Le marché du travail

Une fois la thèse validée vient le temps de l’insertion dans le « job market ». La différence est grande entre les systèmes français et anglo-saxon en matière de recrutement des thésards.

Aux Etats-Unis, les universités, privées ou publiques, mais aussi les entreprises sont en compétition permanente pour recruter les meilleurs thésards. Le recrutement mobilise 5 à 6 membres d’un département universitaire ou d’un service d’une entreprise durant plusieurs semaines. Un premier tri est effectué à partir des sites internet de candidatures et certains candidats, titulaires d’un PhD ou en fin de thèse, sont invités à un premier entretien d’embauche à l’occasion d’un « job market ». Il existe des « job markets » pour les diverses matières (2 en gestion, 1 en économie aux USA et 1 en économie au Canada), qui ont lieu chaque année autour de décembre-janvier dans des villes différentes. Parmi les candidats auditionnés, les plus convaincants sont alors invités à passer une journée dans l’université ou dans l’entreprise afin de présenter leurs travaux lors d’un séminaire et de rencontrer les membres du département ou du service de l’entreprise. Cette deuxième étape a lieu entre janvier et mars. Environ un mois plus tard, l’université fera en séquence des offres au candidat qu’elle souhaite recruter. Pour convaincre les candidats les plus brillants de les rejoindre, les universités adapteront leur offre autant que possible. L’existence d’un marché commun aux universités et aux entreprises explique que les écarts de salaires pour les jeunes thésards soient assez limités dans le domaine de la finance (de l’ordre de 25 % en moyenne en faveur des salaires en entreprise).
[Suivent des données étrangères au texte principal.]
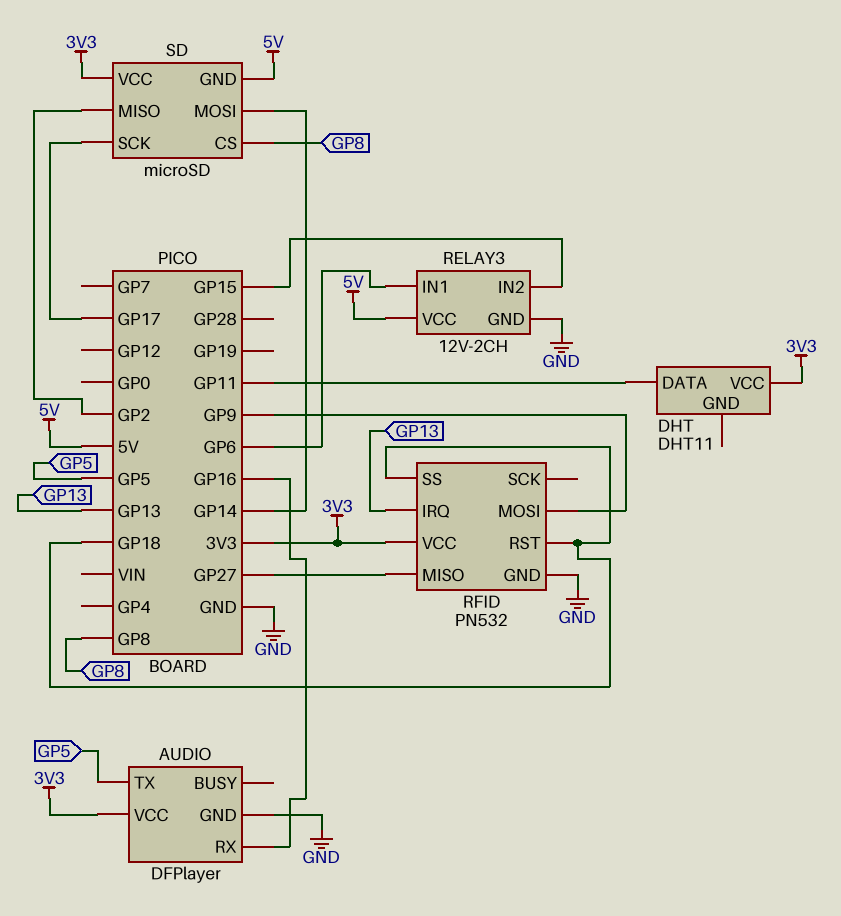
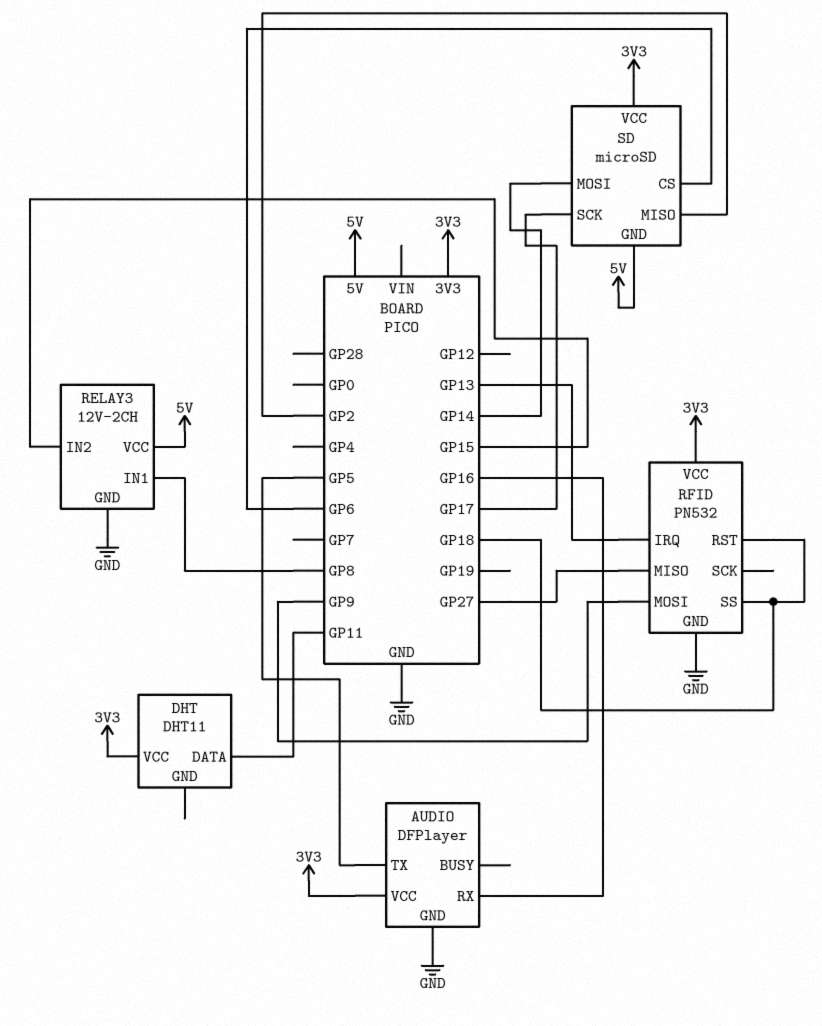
RELAY3 pin IN1: GP6 -> GP8
SD pin CS: GP8 -> GP6

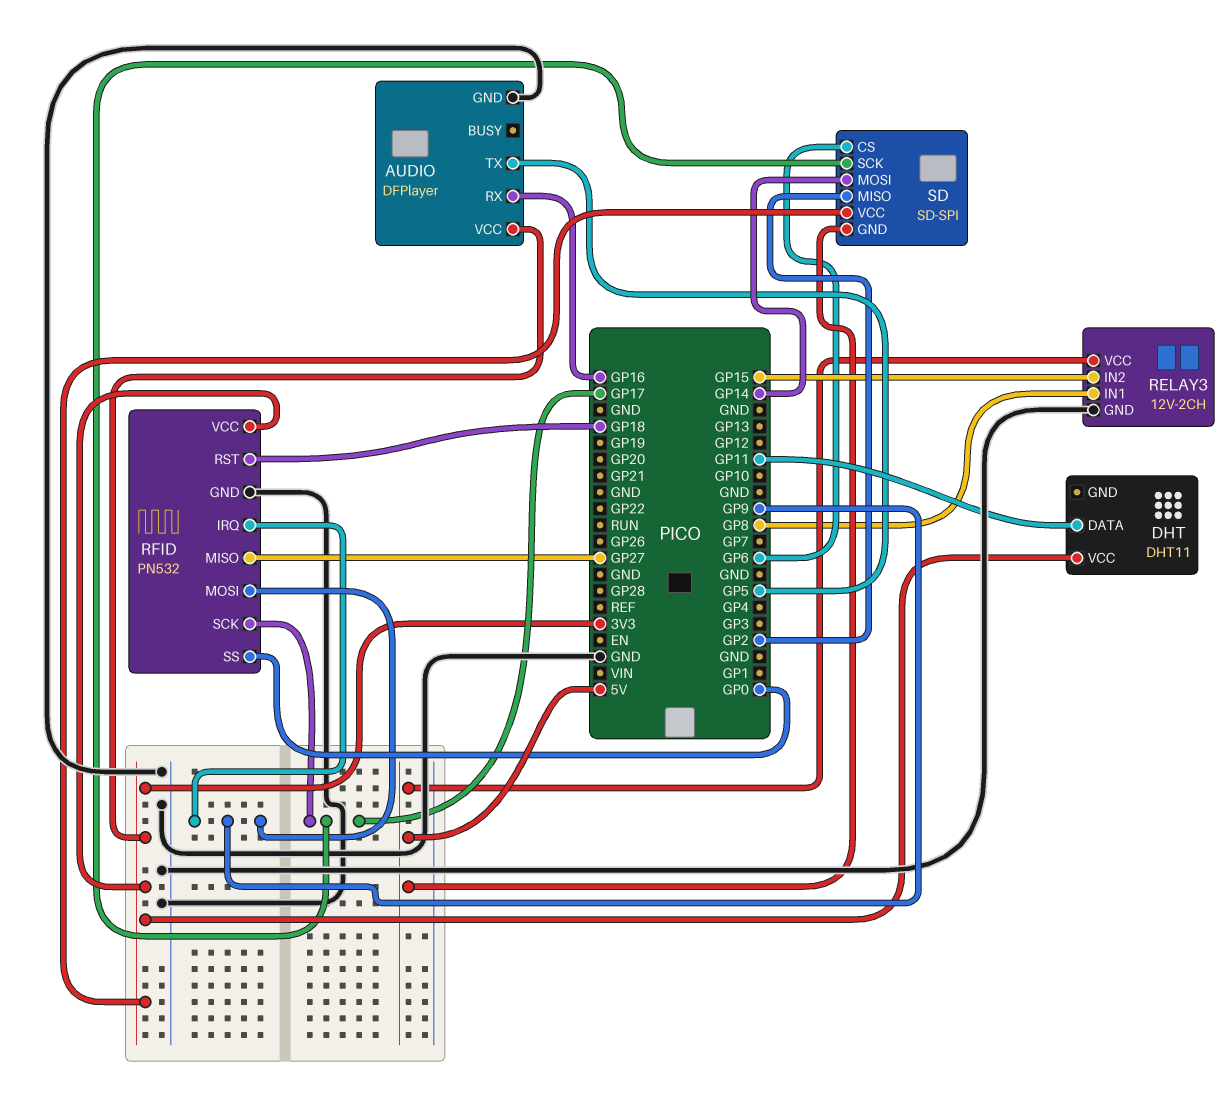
RFID pin IRQ: GP13 -> GP9
RFID pin SCK: none -> GP17
RFID pin SS: GP18 -> GP0
SD: microSD -> SD-SPI

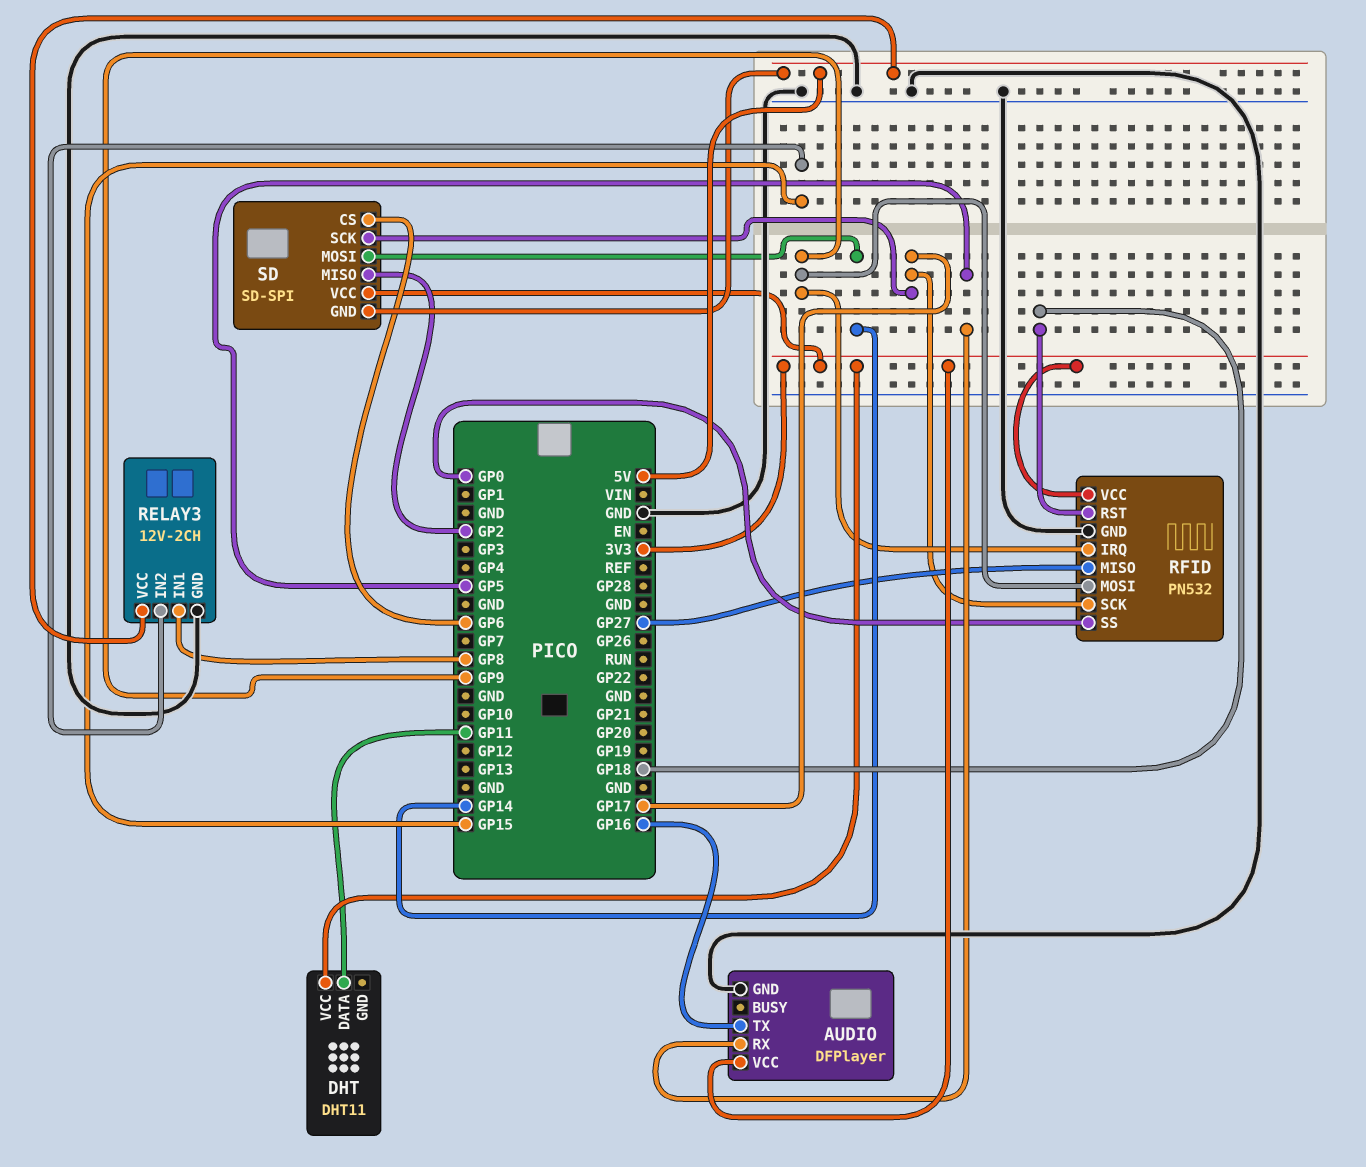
AUDIO pin RX: GP16 -> GP5
AUDIO pin TX: GP5 -> GP16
Le recruté ne sera pas nommé professeur à vie, mais aura un contrat généralement de 6 ans, assorti du titre d’« assistant professor » avec « tenure track » (titularisation conditionnelle). À la fin de cette période, sa recherche et son enseignement seront évalués, de même que sa capacité à obtenir des crédits de recherche. Des évaluations intermédiaires sont effectuées au bout de 4 ou 5 ans pour informer le candidat de ses chances de titularisation. Des professeurs extérieurs à l’université, généralement étrangers, sont sollicités pour l’évaluation. À la fin de la période de « tenure track », ou avant si le candidat le souhaite, sa promotion au rang d’ « associate professor » (qui garantit l’emploi à vie) est soumise au vote du département. Environ 50 % des « tenure tracks » se terminent par un refus de titularisation. Les candidats ayant échoué se tournent alors vers les entreprises, où leur compétence en matière de recherche est appréciée, ou entament une seconde période de « tenure track » dans une université moins prestigieuse. Certains très bons départements sont connus pour ne pratiquement jamais accorder la « permanence », afin d’inciter les jeunes chercheurs à la mobilité; les candidats le savent d’avance, et vont candidater directement sur une « permanence » dans une autre université.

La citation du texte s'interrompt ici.